Ale obie strony miały rozbieżne cele – Shaq przyleciał do Polski promować swoje produkty, a przy okazji dać ludziom nieco dobrej zabawy i samemu się także pobawić. Ci, którzy oczekiwali od byłego koszykarza czegoś dla siebie – czuli się rozczarowani. I głośno o tym mówili.
Najlepiej bawili się ci, którzy nie mieli wygórowanych oczekiwań. Wiedzieli, że Shaq przyjeżdża do Polski, aby sprzedawać buty. I wszystko, co uda się uszczknąć ponad to, będzie bonusem.

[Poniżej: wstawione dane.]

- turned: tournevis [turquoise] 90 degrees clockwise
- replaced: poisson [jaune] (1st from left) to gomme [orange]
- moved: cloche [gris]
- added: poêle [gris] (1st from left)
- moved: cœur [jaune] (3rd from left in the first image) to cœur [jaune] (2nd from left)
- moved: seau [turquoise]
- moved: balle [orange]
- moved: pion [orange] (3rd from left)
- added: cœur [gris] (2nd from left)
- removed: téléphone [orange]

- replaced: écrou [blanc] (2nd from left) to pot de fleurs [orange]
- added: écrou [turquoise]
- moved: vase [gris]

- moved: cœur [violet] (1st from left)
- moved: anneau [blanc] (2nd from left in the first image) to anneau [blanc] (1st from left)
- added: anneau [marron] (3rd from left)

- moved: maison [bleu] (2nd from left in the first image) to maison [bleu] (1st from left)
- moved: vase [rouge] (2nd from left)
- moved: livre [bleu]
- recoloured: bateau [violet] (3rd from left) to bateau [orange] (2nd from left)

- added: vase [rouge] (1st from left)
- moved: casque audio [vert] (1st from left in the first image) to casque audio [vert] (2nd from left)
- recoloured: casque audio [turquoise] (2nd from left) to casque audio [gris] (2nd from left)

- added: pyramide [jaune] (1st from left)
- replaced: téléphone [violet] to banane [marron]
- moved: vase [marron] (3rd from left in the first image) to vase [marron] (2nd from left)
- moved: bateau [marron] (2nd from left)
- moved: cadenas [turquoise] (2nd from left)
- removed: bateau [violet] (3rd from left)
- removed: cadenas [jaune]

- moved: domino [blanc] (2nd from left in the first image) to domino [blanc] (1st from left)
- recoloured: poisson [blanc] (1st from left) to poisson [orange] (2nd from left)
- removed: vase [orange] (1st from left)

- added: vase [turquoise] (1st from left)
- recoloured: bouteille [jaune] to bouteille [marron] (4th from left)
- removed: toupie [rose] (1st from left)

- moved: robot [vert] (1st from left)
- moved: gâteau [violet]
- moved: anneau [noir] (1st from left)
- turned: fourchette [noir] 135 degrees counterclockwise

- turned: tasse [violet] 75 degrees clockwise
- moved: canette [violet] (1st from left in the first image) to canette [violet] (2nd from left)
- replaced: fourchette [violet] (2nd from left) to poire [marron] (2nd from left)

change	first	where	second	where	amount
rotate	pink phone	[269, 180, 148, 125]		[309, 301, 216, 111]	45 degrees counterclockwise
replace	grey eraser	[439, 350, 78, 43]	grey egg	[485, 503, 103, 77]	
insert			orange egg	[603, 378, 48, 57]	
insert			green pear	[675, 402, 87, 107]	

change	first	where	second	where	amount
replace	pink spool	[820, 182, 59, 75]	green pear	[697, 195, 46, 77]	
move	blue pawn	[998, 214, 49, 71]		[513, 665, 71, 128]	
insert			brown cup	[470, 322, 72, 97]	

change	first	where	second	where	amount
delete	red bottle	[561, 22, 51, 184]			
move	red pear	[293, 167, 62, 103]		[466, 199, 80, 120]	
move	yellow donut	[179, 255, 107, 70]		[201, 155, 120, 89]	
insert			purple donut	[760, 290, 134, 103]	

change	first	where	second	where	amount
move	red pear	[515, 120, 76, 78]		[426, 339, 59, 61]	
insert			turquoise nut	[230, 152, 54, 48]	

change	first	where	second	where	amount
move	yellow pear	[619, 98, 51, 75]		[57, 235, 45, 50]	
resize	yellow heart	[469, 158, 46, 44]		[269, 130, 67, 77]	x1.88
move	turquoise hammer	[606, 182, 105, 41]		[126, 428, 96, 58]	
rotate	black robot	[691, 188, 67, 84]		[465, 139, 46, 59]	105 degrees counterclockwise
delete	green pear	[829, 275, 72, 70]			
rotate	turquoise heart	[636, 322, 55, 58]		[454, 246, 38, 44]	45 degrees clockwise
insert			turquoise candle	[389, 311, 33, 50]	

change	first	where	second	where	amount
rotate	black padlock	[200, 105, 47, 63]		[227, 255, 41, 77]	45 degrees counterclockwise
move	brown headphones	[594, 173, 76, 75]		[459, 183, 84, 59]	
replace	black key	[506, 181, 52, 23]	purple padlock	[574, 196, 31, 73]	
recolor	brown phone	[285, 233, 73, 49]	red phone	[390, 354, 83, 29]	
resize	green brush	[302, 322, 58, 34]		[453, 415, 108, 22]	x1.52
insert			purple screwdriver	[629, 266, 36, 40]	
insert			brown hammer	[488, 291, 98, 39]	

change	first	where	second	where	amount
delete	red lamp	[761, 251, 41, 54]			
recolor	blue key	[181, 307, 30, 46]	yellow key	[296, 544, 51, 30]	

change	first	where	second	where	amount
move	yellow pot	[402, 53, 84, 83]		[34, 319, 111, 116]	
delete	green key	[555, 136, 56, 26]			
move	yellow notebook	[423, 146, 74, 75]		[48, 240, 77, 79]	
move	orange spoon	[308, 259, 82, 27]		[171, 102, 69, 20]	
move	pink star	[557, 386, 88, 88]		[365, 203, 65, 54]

Jak kibice na trybunach, dla których fajnie było zobaczyć idola z dzieciństwa i pokazać go swoim dzieciom. Jak nastolatkowie na parkiecie, którzy zagrali w turnieju, a potem dostali od znanego koszykarza buty i wspomnienie, które z nimi pozostanie. Jak ludzie, którzy wieczorem przyszli na dziedziniec dawnego Domu Partii, by pobujać się w rytm muzyki puszczanej przez Shaqa – o, przepraszam, przez DJ Diesela, bo taki pseudonim za deckami nosi Shaquille O'Neal.
Tym ludziom na zawsze zostanie w pamięci, że widzieli Shaqa na żywo, że bawili się przy jego muzyce. No i oczywiście, jak znakomite i w jak przystępnej cenie są jego najnowsze buty…
PS
Swoją drogą – środowy event to mocny sygnał dla władz Warszawy, by na poważnie wziąć się za budowę obiektów sportowych. Shaqa ugoszczono w hali na Bemowie – tej samej, w której na co dzień grają koszykarze Legii. I choć doceniają, że ich dom jest remontowany i ulepszany, to się w nim męczą.
Nie chodzi o to, że koszykarska impreza Shaqa przyciągnęłaby do hali kilkanaście tysięcy osób. Chodzi raczej o budowę skromnych, ale nowoczesnych hal dzielnicowych – dla lokalnych klubów i sportowców. Przyjmować legendę sportu na Bemowie – nawet będącym po remoncie – to obciach.